KATANA: A Fast, Low-Power Mapping of Kalman Filters onto Edge NPUs for Real-Time Tracking

State estimation is the closed-loop core of every real-time tracking system, from radar surveillance and counter-UAV defense to autonomous driving and robotics. These deployments run on edge platforms, where defense systems mount on vehicles and drones, and civilian pipelines live on cars and handheld devices. Here, every additional watt of compute erodes mission duration or operational range. Two hard constraints follow: each new measurement must be fused before the next control cycle, and the total compute must fit within a strict battery and thermal power envelope. The Linear and Extended Kalman Filters (LKF, EKF) are dominant estimators on these systems, but today they execute almost exclusively on CPUs, which serialize multi-object tracking (MOT) updates, or on custom FPGA/ASIC accelerators that lengthen design cycles. Contemporary AI-PC SoCs, like the Intel Core Ultra Series 1 and 2, integrate a low-power, data-parallel Neural Processing Unit (NPU). We therefore ask whether the Kalman filter can be mapped onto this existing matrix engine to meet real-time and low-power budgets simultaneously, avoiding a dedicated accelerator and keeping the CPU and GPU free for primary workloads. We present KATANA, an NPU-aware optimization framework delivering the first end-to-end mapping of the LKF and EKF onto a commercial NPU, alongside a cross-platform characterization on shipping AI-PC silicon. KATANA applies three algebraic graph rewrites: subtract-to-add reformulation via a precomputed negative-projection matrix H_neg, static-shape tensor fusion, and block-diagonal batched parallelization, ensuring 100% of operations execute on the DPU matrix engine. On the Series 2, the optimized batched EKF reaches 223.35 FPS at 13.43 W active power, and the LKF reaches 408.73 FPS at 14.05 W, delivering up to a 97.9% reduction in dynamic energy versus the CPU implementation.
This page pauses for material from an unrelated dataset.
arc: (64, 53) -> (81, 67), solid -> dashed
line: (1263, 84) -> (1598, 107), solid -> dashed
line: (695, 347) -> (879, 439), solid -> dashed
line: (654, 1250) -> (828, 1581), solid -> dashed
翻译：状态估计是每个实时跟踪系统的闭环核心，应用范围从雷达监视、反无人机防御到自动驾驶和机器人技术。这些系统部署在边缘平台上，防御系统安装在车辆和无人机上，民用系统则运行在汽车和手持设备中。在此背景下，每增加一瓦计算功耗都会缩短任务时长或降低作战范围。因此存在两个硬性约束：每个新测量值必须在下一个控制周期之前完成融合，且总计算量必须严格控制在电池与热功耗预算范围内。线性卡尔曼滤波器（LKF）与扩展卡尔曼滤波器（EKF）是这些系统的主流估计算法，但目前它们几乎全部运行在CPU上——这会导致多目标跟踪（MOT）更新串行化——或使用定制FPGA/ASIC加速器（这会延长设计周期）。当代AI-PC系统级芯片（如Intel Core Ultra系列1和2）集成了低功耗、数据并行的神经网络处理单元（NPU）。因此，我们提出疑问：能否将卡尔曼滤波器映射到该现有矩阵引擎上，同时满足实时性和低功耗要求，从而避免专用加速器，并释放CPU和GPU资源用于主要工作负载？我们提出KATANA——一种面向NPU的优化框架，首次实现了LKF和EKF在商用NPU上的端到端映射，并在量产AI-PC芯片上完成跨平台特性分析。KATANA应用了三种代数图重写方法：通过预计算负投影矩阵H_neg实现的减法转加法重构、静态形状张量融合、以及块对角批处理并行化，确保100%操作在DPU矩阵引擎上执行。在系列2平台上，优化后的批处理EKF达到223.35 FPS（有功功率13.43 W），LKF达到408.73 FPS（有功功率14.05 W），相比CPU实现实现了高达97.9%的动态能耗降低。